La crítica no es solo blanco y negro. Yo he leído con gusto esta novela, con el mismo gusto suavón y agradable con que leo a Murakami (incluso un poco más flojo el sabor aquí), pero, quizá por la maldición del crítico –que ya casi no puede leer o ver nada sin pensar qué va a decir luego– de vez en cuando pensaba “uy, esto está regular nada más”. Por ejemplo: de los tres protagonistas, el viejo profesor con problemas de memoria, su asistenta doméstica y el hijo de ésta, es ella la narradora y la que trufa la narración de reflexiones sobre la “belleza de las matemáticas”. No dudamos de esta belleza, incluso los que somos “de letras puras” hemos experimentado alguna vez el placer de entender un planteamiento y descifrar un problema matemático. Pero transmitirlo en literatura es muy difícil. En esta novela se consigue a medias; a veces lo que entusiasma al profesor son simples cuestiones de numeración, la relación de los números primos entre sí, las propiedades de este o aquel número, series… Hasta ahí todo bien.
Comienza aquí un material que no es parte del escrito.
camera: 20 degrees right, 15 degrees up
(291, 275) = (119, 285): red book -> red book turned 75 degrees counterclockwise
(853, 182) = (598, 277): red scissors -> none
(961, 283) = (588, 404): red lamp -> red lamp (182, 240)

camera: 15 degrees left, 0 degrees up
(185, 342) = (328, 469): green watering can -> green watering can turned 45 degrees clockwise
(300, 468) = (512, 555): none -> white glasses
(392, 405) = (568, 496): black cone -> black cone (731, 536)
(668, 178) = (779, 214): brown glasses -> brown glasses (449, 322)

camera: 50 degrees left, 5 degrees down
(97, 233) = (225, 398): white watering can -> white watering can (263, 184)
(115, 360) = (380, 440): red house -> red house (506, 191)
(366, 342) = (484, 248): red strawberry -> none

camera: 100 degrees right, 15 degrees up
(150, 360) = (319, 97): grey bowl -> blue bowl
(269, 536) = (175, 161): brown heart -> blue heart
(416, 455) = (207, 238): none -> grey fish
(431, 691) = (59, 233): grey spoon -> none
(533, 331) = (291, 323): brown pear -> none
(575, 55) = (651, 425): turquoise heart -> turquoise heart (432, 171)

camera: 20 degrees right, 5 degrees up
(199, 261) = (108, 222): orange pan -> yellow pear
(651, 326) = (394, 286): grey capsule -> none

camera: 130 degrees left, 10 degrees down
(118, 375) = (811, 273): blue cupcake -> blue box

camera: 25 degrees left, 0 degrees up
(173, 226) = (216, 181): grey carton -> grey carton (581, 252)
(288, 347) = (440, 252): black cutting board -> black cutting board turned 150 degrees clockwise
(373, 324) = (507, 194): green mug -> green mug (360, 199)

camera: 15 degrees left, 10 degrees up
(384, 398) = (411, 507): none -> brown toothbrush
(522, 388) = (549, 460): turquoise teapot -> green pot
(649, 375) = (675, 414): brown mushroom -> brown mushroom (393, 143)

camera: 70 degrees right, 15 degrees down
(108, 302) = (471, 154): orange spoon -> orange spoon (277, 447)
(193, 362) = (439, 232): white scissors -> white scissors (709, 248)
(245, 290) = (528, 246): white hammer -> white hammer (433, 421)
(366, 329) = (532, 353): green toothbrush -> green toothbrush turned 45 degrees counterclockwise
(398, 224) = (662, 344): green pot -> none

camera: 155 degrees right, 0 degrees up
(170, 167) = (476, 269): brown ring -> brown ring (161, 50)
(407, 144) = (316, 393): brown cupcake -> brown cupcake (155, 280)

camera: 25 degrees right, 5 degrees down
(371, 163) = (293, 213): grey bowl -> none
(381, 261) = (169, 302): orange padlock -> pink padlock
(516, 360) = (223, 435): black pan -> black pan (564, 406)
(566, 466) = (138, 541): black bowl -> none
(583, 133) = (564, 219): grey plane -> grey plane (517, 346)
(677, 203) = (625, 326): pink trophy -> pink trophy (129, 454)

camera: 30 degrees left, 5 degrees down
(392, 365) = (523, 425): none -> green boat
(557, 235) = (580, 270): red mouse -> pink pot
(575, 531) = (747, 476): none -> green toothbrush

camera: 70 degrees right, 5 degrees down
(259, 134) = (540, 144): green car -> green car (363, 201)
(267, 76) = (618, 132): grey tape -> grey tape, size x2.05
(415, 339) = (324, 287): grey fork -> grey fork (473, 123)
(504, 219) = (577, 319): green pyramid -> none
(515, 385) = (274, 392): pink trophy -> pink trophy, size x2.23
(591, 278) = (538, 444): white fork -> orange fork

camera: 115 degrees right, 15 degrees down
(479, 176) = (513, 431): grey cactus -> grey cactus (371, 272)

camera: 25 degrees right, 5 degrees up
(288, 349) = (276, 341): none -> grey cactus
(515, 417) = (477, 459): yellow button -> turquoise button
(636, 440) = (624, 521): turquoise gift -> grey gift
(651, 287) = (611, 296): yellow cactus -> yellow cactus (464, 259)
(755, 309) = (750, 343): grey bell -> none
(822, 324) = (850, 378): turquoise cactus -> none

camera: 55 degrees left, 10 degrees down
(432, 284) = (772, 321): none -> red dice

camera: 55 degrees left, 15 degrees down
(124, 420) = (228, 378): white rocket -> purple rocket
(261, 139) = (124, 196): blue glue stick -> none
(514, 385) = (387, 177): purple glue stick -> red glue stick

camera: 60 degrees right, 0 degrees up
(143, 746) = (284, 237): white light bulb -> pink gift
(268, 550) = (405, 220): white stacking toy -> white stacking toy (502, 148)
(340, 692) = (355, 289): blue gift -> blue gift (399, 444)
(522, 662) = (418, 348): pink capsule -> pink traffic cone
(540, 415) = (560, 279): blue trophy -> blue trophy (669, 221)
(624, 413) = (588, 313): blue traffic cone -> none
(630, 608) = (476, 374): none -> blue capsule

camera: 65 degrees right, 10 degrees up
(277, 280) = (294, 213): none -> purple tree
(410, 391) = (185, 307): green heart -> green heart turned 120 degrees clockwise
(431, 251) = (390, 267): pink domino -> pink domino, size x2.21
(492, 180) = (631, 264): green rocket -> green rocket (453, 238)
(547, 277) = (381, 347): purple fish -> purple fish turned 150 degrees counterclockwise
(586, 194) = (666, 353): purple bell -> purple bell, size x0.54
Pero, de pronto, nos calza la señora una reflexión sobre fórmulas matemáticas, que ha leído en la biblioteca pública, y que a este humilde lector dejó un tanto mareado. El problema es que no resulta verosímil. Con temor a sonar clasista, me atreveré a decir: ¿cuándo una empleada doméstica, que nos has dicho que trabaja desde los diecinueve años, madre soltera, escribe con esa apreciación sobre las matemáticas? Es más, su estilo es siempre atildado, tirando a cursi, en una elaborada prosa de corte poético que más parece un ejercicio de estilo de la autora que el discurso de una persona real que friega los baños y hace de comer. Si nos hubieran dicho al principio que dejó colgada la carrera de Historia o de Ingeniería, por quedarse embarazada, o que era una lectora empedernida, habría justificación para este tono. En el caso de Amelie Nothomb y su Estupor y temblores, ella friega váteres, sí, pero es una mujer culta y educada en ambientes diplomáticos (la narración es medio biográfica) y nada nos choca en su estilo. Así que, para disfrutar esta novela, hemos de suspender la incredulidad en este aspecto. Una vez esquivado este escollo podemos leerla con sumo gusto. Como un ejercicio de estilo y un experimento que, si bien no es un éxito, si depara momentos de interés humano, de cálida sorpresa y ciertas reflexiones muy sutiles. Tampoco es poca cosa.